Das kann man natürlich ausrechnen (machen wir gleich), aber zum Glück wusste ich auswendig (ja, ich geb’s zu, was Zahlen angeht, bin ich etwas seltsam…), dass das Jahr etwa 30Millionen Sekunden hat. Mit 60 Sekunden in einer Minute hat ein Jahr 500000 Sekunden Minuten (danke, verquer), also sind 2Millionen Minuten etwa vier Jahre, die man non-stop Musik hören könnte. Hört man nur 8 Stunden am Tag (als Hintergrundmusik), dann hat man Musik für 12 Jahre.

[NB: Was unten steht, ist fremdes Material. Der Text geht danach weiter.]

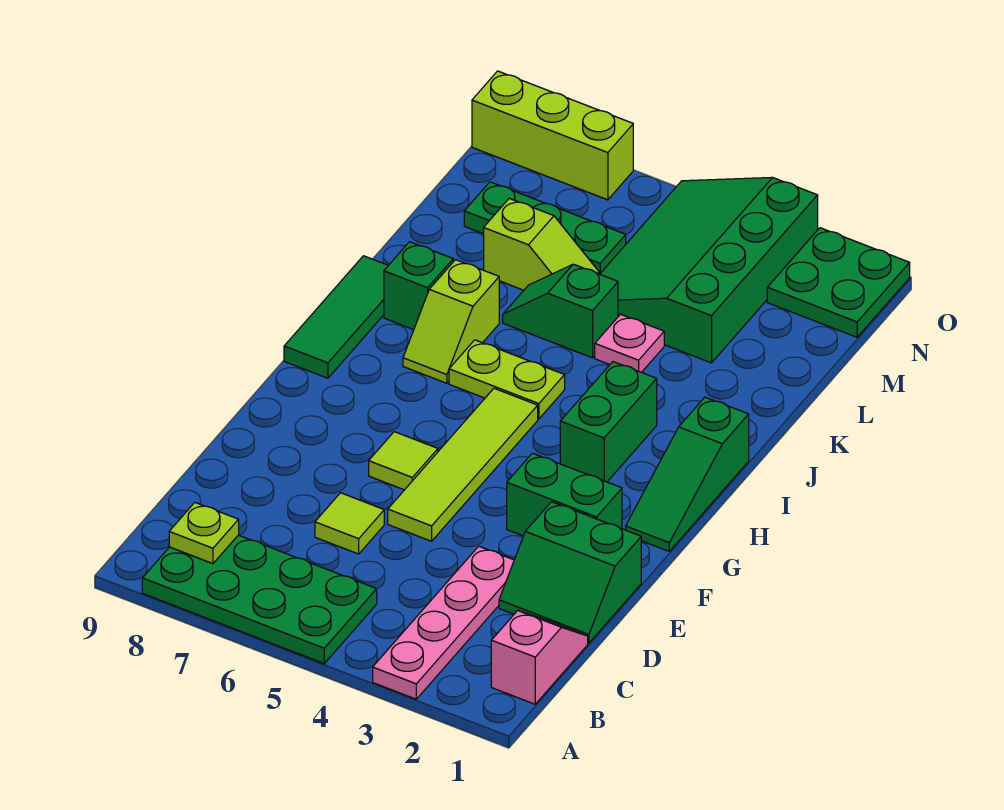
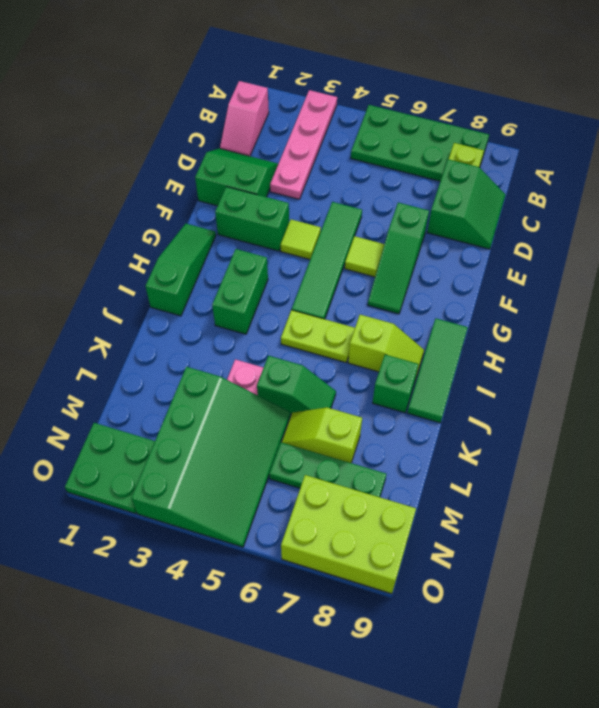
none -> green slope C8:D9 level 1 top 8
lime tile D6 level 1 -> lime tile F4 level 1
lime tile E5:H5 level 1 -> green tile E5:H5 level 1
none -> green slope E7:G7 level 1 top E
lime slope I7:J7 level 1 top J -> lime slope I7:I8 level 1 top 7
lime brick O7:O9 level 1 -> lime brick N7:O9 level 1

Wozu so etwas gut ist? Solche Abschätzungen sind immer nützlich, wenn man sich schnell ein Bild verschaffen will, ob eine komplizierte Überlegung korrekt sein kann oder wenn man gar kein Gefühl hat. Ludmilla hatte neulich eine ähnliche Abschätzung im Zusammenhang mit Planetentransits.
Ich selbst habe neulich vor einem neuen Hochleistungslaser gestanden und wir haben uns gefragt, wie lange der Laser brauchen würde, um die Gehäusewand durchzubrennen, wenn er falsch ausgerichtet würde – eine schnelle Abschätzung (bei der wir die Wärmeleitung in der Wand und Reflexionen vernachlässigt haben) ergab einen Wert von mindestens zwei Sekunden, eine genaue Berechnung nach einer komplizierteren Formel ergab etwa 14 Sekunden – die Größenordnung hat also etwa gepasst.
Wer selbst Abschätzungen dieser Art versuchen will, stößt schnell auf das Problem, dass die Zahlen sehr groß werden. (Wieviele Nullen hat z.B. eine Quadrilliarde?) Deshalb ist es sinnvoll, sich eines Rechentricks zu bedienen, nämlich der Exponentialschreibweise. Zwei Millionen beispielsweise ist eine zwei mit 6 Nullen, man schreibt sie als 2*106 (gesprochen “zwei mal zehn hoch sechs”) oder vereinfacht als 2E6. (So machen es auch viele Taschenrechner.)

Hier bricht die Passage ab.